The second visitor was Paul Symington, Graham’s Joint Managing Director, cousin of Charles, our head winemaker. Like Charles, Paul farms his own vineyard privately and he was interested to compare the grapes from his own Quinta with those being harvested at Malvedos. Henry showed Paul a selection of the recently made Ports and Paul was especially impressed with the wine made from a co-fermentation of Touriga Nacional (80%) and Sousão (20%). Henry agreed with him that this is a fine example of good balance in a wine; combining the vibrant aromas and compact fruit of the Touriga Nacional with the freshness provided by the characteristic acidity of the Sousão.

Fernando Alves, our R&D viticulture specialist looks at a Touriga Nacional fermentation with Henry
Henry and Fernando Alves, our R&D viticulture specialist discuss a Touriga Nacional fermentation in one of the three Malvedos winery lagares.

Blog24Set_Featured4On Tuesday we started off again with overcast conditions with most of the day’s 4.4 mm falling between 11am and noon. During the afternoon the weather improved and scattered clouds allowed the sun to show itself again. Better to have the rain in more concentrated showers like this than spread out and falling persistently all through the day. This was in fact demonstrated — rain notwithstanding — by the very good quality of the (Touriga Nacional) grapes coming into the winery. The first trailer load of the day gave a reading of 14.2º Baumé and the last 14.65º. No dilution of the grapes here! Henry is well pleased by the excellent, deep purple colour displayed by the latest TN fermentations. Our research and development viticulturist, Fernando Alves, paid a visit during the afternoon just as this last load was coming into the winery and he was pleasantly surprised to see the grapes with such quality, despite the rain we’ve been having (see picture above left). Fernando commented that the fruit is still largely in fine condition. We shall see if we’re as lucky with the Touriga Franca which we hope to start picking from Thursday.

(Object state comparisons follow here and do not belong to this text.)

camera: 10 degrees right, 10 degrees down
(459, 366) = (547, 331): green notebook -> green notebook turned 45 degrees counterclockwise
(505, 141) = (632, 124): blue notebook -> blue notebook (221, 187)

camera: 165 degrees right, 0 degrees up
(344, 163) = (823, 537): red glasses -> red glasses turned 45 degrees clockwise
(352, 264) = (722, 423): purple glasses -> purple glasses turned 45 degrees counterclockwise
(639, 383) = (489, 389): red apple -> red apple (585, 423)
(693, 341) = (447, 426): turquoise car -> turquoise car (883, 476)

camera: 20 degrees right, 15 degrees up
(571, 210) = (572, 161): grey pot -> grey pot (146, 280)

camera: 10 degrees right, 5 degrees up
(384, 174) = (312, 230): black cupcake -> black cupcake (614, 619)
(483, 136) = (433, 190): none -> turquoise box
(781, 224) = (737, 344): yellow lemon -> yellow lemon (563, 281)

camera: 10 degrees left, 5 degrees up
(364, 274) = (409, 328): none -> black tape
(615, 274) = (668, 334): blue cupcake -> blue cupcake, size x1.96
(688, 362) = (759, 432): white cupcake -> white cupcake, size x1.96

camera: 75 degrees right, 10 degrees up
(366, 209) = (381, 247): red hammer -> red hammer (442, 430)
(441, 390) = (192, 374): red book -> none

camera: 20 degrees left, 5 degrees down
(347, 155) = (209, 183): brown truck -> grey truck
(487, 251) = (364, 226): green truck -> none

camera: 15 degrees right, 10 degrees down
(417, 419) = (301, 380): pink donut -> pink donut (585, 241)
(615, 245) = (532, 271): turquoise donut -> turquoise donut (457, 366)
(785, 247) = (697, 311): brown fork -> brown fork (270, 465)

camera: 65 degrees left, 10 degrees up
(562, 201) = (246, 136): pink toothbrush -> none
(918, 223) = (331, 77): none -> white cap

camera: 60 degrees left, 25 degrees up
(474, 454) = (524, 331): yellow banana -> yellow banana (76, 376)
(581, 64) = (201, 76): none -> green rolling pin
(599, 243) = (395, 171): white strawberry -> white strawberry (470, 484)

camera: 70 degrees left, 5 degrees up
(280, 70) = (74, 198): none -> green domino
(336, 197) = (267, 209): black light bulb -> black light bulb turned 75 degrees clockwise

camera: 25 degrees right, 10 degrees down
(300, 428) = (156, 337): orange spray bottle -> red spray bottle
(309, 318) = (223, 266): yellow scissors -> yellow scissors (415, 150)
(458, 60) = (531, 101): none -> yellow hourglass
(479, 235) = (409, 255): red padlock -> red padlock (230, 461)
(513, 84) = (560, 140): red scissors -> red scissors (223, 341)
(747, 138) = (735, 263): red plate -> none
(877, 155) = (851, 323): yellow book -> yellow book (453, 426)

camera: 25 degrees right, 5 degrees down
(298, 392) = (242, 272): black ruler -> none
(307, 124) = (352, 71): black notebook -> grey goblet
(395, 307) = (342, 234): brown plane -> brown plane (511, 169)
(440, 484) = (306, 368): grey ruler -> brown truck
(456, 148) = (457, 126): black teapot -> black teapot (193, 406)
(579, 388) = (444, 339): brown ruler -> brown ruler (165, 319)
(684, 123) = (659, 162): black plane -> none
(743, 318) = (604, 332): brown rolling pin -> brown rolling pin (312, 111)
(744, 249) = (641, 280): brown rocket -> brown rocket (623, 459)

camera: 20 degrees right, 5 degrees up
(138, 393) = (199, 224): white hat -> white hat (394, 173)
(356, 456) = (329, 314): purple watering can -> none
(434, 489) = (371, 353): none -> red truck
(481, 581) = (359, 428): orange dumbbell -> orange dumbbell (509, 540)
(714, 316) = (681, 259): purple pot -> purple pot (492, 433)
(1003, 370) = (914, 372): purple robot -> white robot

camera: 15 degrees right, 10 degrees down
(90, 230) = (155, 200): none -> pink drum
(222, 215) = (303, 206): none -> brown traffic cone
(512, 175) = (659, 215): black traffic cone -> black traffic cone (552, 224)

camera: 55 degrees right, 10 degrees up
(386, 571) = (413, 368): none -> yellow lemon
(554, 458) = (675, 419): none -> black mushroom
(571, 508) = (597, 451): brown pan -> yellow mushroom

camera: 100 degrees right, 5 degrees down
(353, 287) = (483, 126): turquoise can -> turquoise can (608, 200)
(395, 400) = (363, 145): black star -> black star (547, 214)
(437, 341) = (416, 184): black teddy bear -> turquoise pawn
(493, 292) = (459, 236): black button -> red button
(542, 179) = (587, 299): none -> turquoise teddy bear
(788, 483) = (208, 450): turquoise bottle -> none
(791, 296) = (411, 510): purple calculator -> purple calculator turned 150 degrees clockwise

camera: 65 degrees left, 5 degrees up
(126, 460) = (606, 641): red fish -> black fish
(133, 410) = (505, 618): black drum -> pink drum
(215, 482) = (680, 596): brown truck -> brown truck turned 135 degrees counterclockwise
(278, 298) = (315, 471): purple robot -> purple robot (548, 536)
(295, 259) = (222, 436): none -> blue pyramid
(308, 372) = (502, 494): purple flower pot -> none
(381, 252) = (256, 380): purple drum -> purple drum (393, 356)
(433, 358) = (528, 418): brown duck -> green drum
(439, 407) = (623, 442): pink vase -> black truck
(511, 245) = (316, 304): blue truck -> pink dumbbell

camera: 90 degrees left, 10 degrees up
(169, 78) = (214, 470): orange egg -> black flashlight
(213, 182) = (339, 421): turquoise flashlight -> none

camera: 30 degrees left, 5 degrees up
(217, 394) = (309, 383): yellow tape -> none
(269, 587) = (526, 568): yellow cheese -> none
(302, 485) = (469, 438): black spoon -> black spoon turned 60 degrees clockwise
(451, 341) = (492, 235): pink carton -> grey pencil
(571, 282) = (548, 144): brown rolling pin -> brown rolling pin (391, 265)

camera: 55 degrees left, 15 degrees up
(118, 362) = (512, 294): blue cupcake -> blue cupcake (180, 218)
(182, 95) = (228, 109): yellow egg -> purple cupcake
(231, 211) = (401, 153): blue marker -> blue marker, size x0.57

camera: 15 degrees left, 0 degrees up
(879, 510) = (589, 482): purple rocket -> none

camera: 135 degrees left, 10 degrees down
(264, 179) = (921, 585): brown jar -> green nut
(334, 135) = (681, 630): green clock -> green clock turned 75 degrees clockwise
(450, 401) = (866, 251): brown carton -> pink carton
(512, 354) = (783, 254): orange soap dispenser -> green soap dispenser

The rain that fell on Tuesday between 11 am and noon is represented by the Portuguese Met Office's radar picture (see top centre in blue)
The rain that fell on Tuesday between 11 am and noon at Malvedos is captured by the Portuguese Met Office’s radar picture (see top centre the large blue patch).
Rupert (left) and Peter Scott of PPW from the US taste the wines at Malvedos.
Rupert (left) and Peter Scott of PPW from the US taste the wines at Malvedos.

Wednesday, September 24th: Quite a chilly and overcast morning with mist hovering low over the Douro. Today we aim to conclude picking the remaining parcels of Touriga Nacional from Malvedos: block 70 (planted 2005); block 88 and block 97 (both planted in 2000). Later in the morning Rupert Symington, one of Graham’s Joint Managing Directors came round to the winery with a group of visitors from the United States, including a team from our US importer and distributor, Premium Port Wines.

Rupert and Henry guide the visitors from the US through a tasting of recently made Ports in the Malvedos winery.
Rupert and Henry guide the visitors from the US through a tasting of recently made Ports in the Malvedos winery.